Curried Green Lentils with Mushrooms and Red Bell Pepper
- Total Time: 60 minutes
- Yield: 4 servings 1x
Description
This hearty dish of curried green lentils with mushrooms and red bell pepper is a flavorful and comforting meal, perfect for serving over rice or enjoyed on its own.
Ingredients
- 1 cup (240 ml) large green lentils or whole masoor dal (can use a combination of both)
- 2 tbsp + 1 tsp oil or ghee
- 3 cups water for dal; 6 cups water for soup
- 1 cinnamon stick
- 1 bay leaf
- 2 cardamom pods
- 1 onion, finely chopped
- 2 cloves garlic, minced
- 1 inch ginger, grated
- 1 red bell pepper, chopped
- 1 cup (240 ml) mushrooms, sliced
- 1 tsp cumin seeds
- 1 tsp coriander powder
- 1/2 tsp turmeric powder
- 1/2 tsp red chili powder
- Salt to taste
- Fresh cilantro for garnish
Instructions
- Wash lentils with water, drain and set aside. Get 3 cups of water or 6 cups of water ready on the side.

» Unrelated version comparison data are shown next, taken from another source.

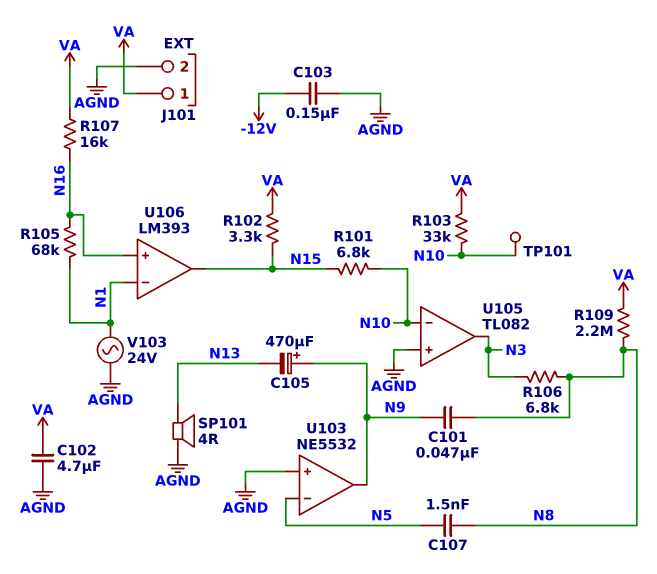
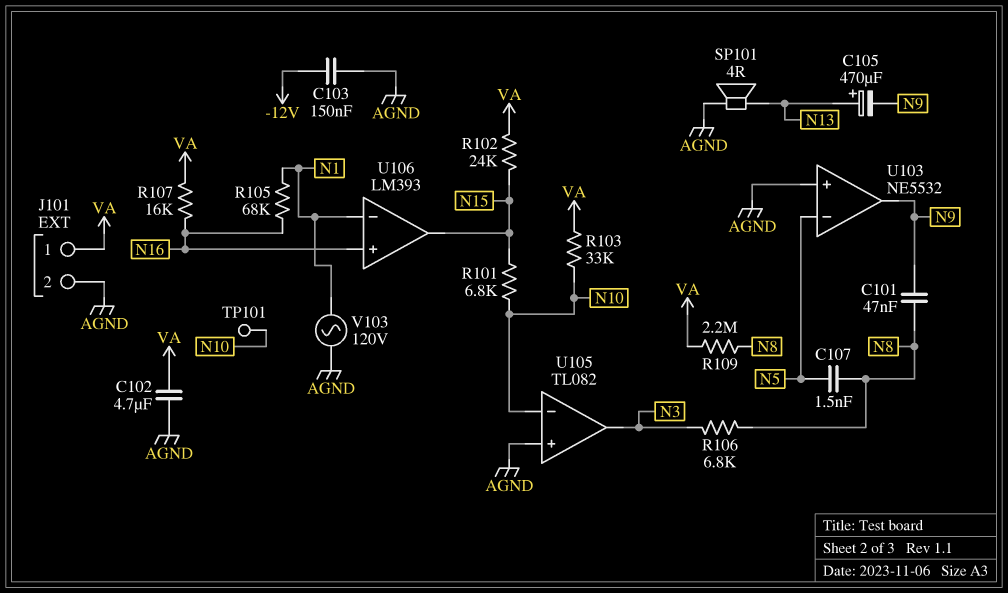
C105: 470uF (plus N9, minus N13) -> 470uF (plus N13, minus N9)
R102: 3.3k (N15, VA) -> 24k (N15, VA)
V103: AC 24V (AGND, N1) -> AC 120V (AGND, N1)

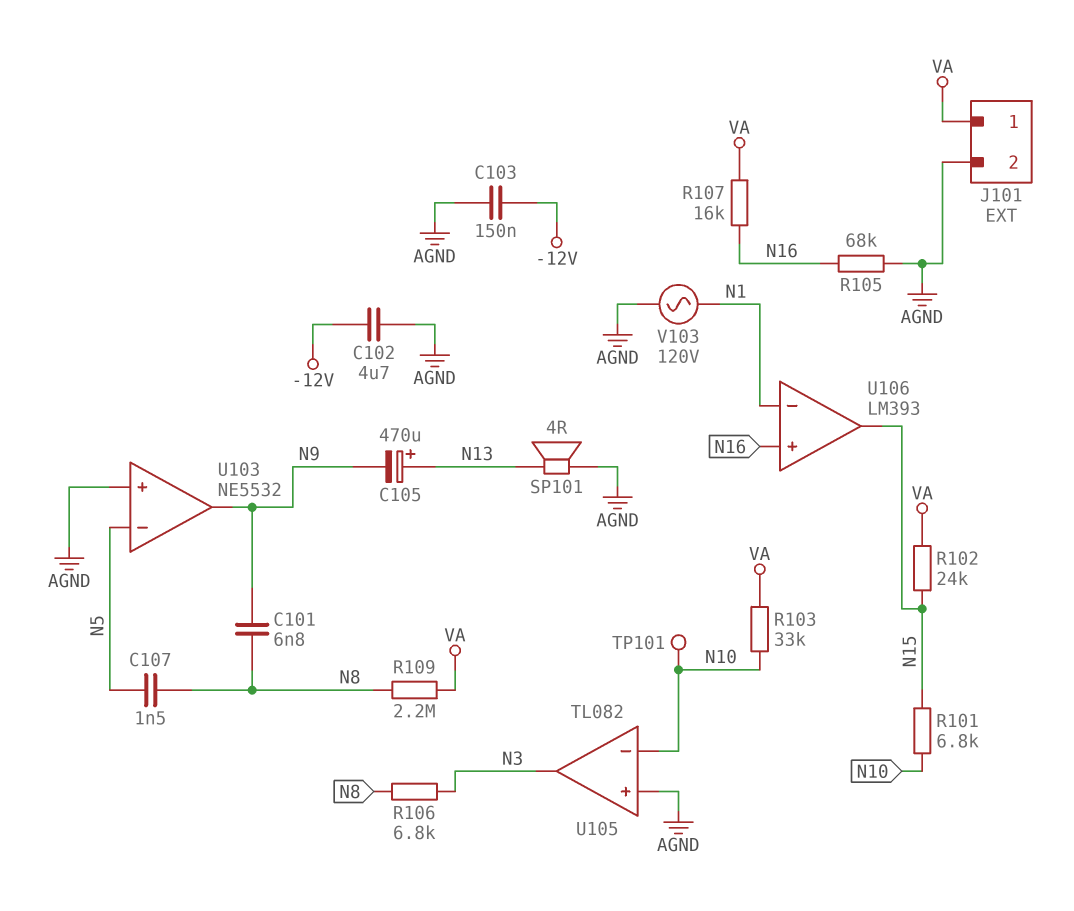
C101: 47nF (N8, N9) -> 6.8nF (N8, N9)
C102: 4.7uF (AGND, VA) -> 4.7uF (-12V, AGND)
R105: 68k (N1, N16) -> 68k (AGND, N16)

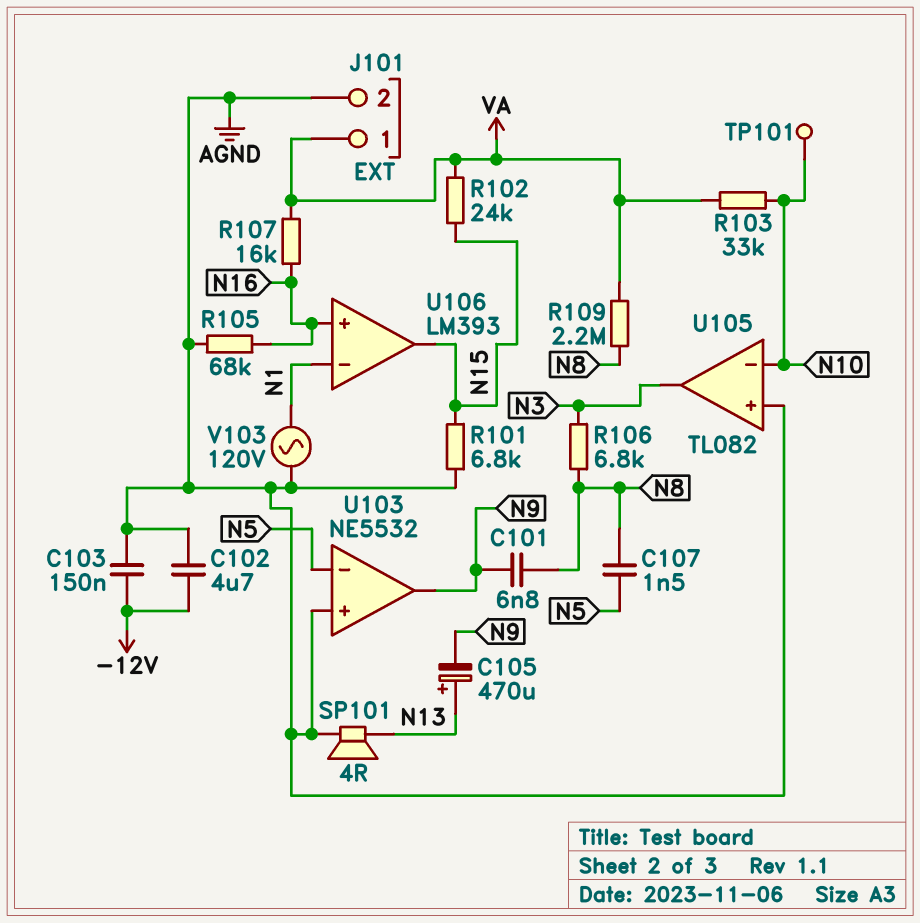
R101: 6.8k (N10, N15) -> 6.8k (AGND, N15)

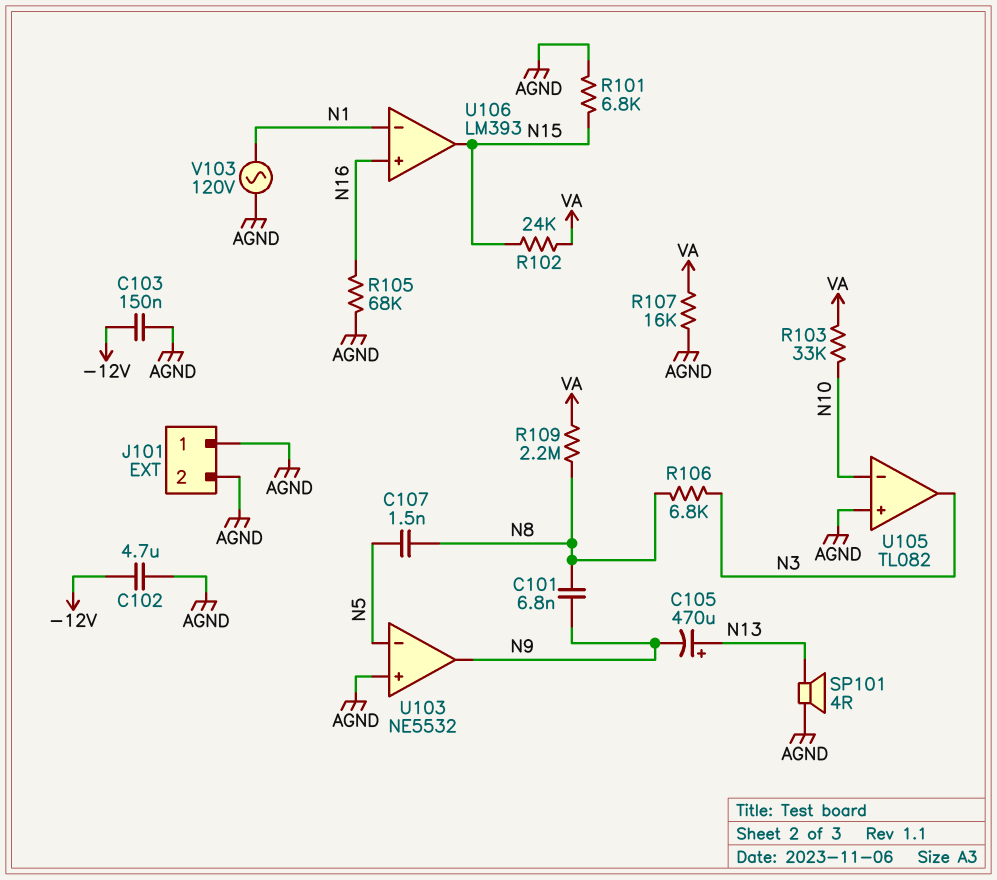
J101 pin 1: VA -> AGND
R107: 16k (N16, VA) -> 16k (AGND, VA)
TP101: test point (N10) -> none

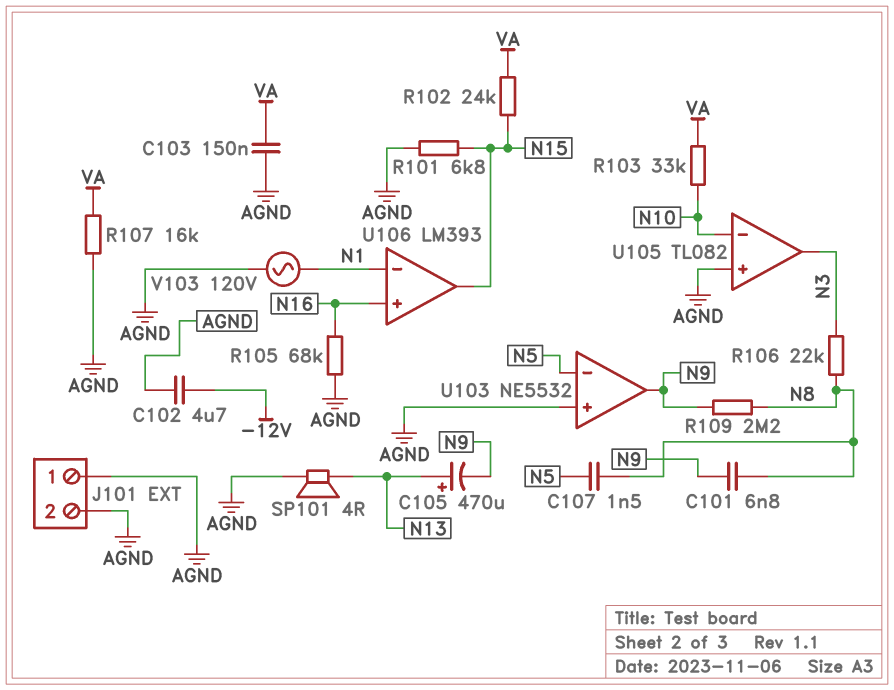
C103: 150nF (-12V, AGND) -> 150nF (AGND, VA)
R106: 6.8k (N3, N8) -> 22k (N3, N8)
R109: 2.2M (N8, VA) -> 2.2M (N8, N9)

- In a pot under medium heat, put 1 tsp of oil. When heated, put in the cinnamon stick, bay leaf, cardamom pods, cloves and just coat with oil. Immediately throw in the lentils and mix up well. Add the water and mix again. There may be some scum or foam, which you should skim off the top and throw. Once the foam stops, add in the ginger, turmeric, chilies and salt to taste. Bring the pot to a boil and then to a simmer. The lentils should cook in about 30 minutes. While cooking, you can choose to add more water, depending on what consistency you are going for. Turn off the heat. (At this point, I taste the lentils to see if it’s hot enough for my taste. If not, I usually add a little red chili powder in the next step of cooking.)
- In a separate sauce pan, heat 2 tbsp of oil at medium heat. Add in the chopped onions and cook until translucent. Mix in the garlic and cook for 30 seconds or until fragrant. Add in the tomatoes and give a good stir. Mix in the cumin powder and garam masala (can add some chili powder at this point if you want some more heat) and cook mixture until tomatoes start to break down. Add in the red bell pepper and mushroom with some salt to taste and cook for about 5 minutes or until soft. Turn off heat and pour contents over the lentils.
- Turn the heat on under the lentils to medium. Add a tsp of the sugar and make sure the ingredients are mixed all together. Heat lentils for a few minutes, adding more water to get to the consistency you want. Turn off the heat and add a few squeezes of lemon and mix in fresh chopped cilantro to your liking.
- For serving, ladle into bowls for soup and spoon over rice for dal. Garnish with some cilantro, raw onion slices and a dollop of yogurt.
Notes
- For a richer flavor, use ghee instead of oil.
- Adjust the level of spiciness by varying the amount of red chili powder.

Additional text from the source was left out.